All three studies find a significant increase in state court class action filings as a result of the Reform Act, although there are again differences in the exact number of actions identified. The studies agree, however, that this increase in state court litigation is one of the most significant developments in securities litigation in the wake of the Reform Act. The Grundfest-Perino Study documents that the relative stability in overall filing activity masked a significant shift in litigation activity from federal to state court. Table 1 demonstrates that a total of 70 issuers were sued in state court proceedings in 1996. Forty issuers, or approximately 26.7% of class action claims, were sued in state court proceedings without parallel federal claims filed in 1996. Additionally, 27.3% of federal class action securities fraud cases in 1996 had pending parallel state claims. These figures likely undercount the level of state court activity due to the difficulty in compiling data on state class action activity, although it remains unclear just how much of an undercounting problem exists.
The NERA Study reaches similar conclusions with respect to state court filings, but it likely overcounts the relevant amount of state court activity. The NERA Study reported seventy-eight state court filings through October 1996. The discrepancies between the figures these two studies report are likely due to methodological differences. The NERA Study includes all cases compiled by Securities Class Action Alert ("SCAA"). But SCAA reports two very different kinds of state court cases, the increase in only one of which is likely tied to passage of the Reform Act. The filing of class actions alleging misrepresentations or omissions in the purchase and sale of securities in state court is likely evidence of a substitution effect. These are the only cases included in the Grundfest-Perino Study of state court filings. Companies have traditionally been sued in state court class or derivative actions alleging breaches of officers' and directors' duties of loyalty, care, or candor. SCAA reports these kinds of state court filings as well. Because the NERA state court filing figures appear to include these cases, which would have likely been filed in state court regardless of whether the Reform Act was passed, their data should not be used as a measure of the substitution effect to state court.

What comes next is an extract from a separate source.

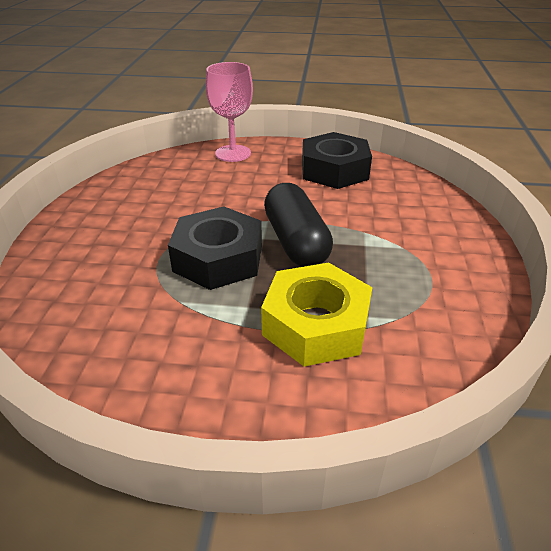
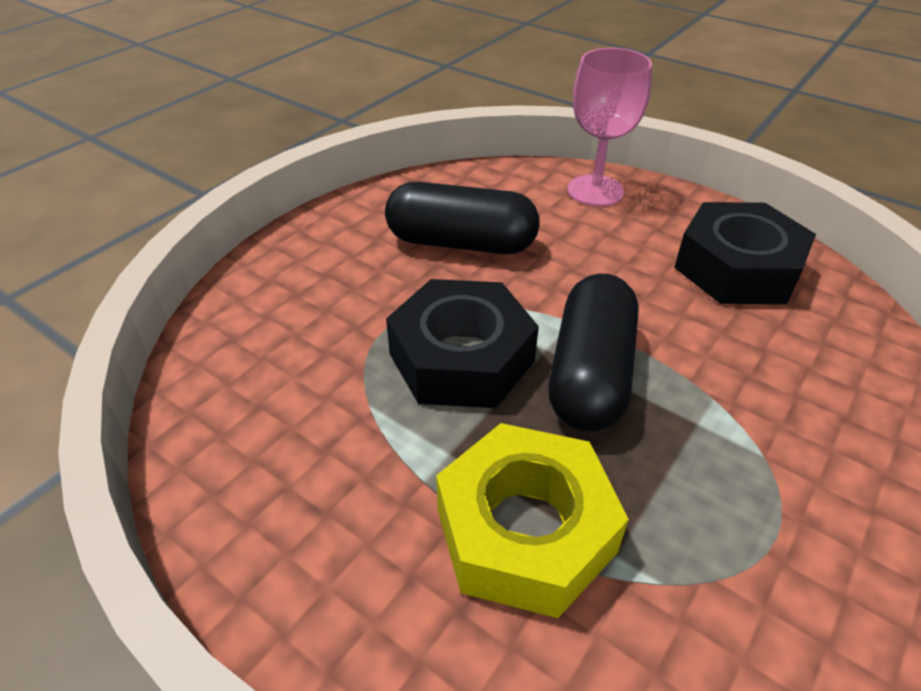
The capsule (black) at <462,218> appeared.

The Grundfest-Perino Study attributed the increase in state court litigation to two phenomena. First, a substitution effect was thought to be present whereby plaintiffs' counsel file state court actions when the underlying facts appear not to be sufficient to satisfy the heightened pleading standard found in the Reform Act or where plaintiffs are attempting to avoid other procedural or substantive hurdles of the Act. In other words, instead of eliminating these cases, as proponents of the Reform Act had hoped, the Act appears to have shifted the relative profitability of class action litigation for this subset of cases in favor of state court. Second, the Grundfest-Perino Study and the SEC Report suggest that one explanation for the increased use of parallel proceedings is that plaintiffs are attempting to circumvent the Reform Act's discovery stay provisions by seeking discovery in state court actions.
Certainly there may be reasons unrelated to attempts to avoid the provisions of the Reform Act that may make a state forum appear to be more desirable than a federal forum. For example, the Grundfest-Perino Study notes that the Supreme Court's recent decision in Matsushita v. Epstein may have increased the incentives to file in state court because it clarified that state court settlements may resolve federal Rule 10b-5 cases that could not have been brought in state court.
Other commentators have noted additional reasons unrelated to the Reform Act that they suggest may lead attorneys to conclude that state court is a more advantageous forum, including the availability of non-unanimous juries, differing liability standards, broader jury pools, and differing procedural rules. The difficulty in attributing the sudden rise in state securities filings to these procedural advantages is that they were readily available in state court prior to the passage of the Reform Act. Yet before 1996, anecdotal evidence suggests that securities fraud class action lawsuits were rarely filed in state court. To test the accuracy of these anecdotal reports, I reviewed all new cases reported in SCAA during 1994. SCAA is the most readily accessible source of pre-Reform Act filing data. Data from 1994 was chosen to eliminate any effects associated with passage of the Reform Act in late 1995.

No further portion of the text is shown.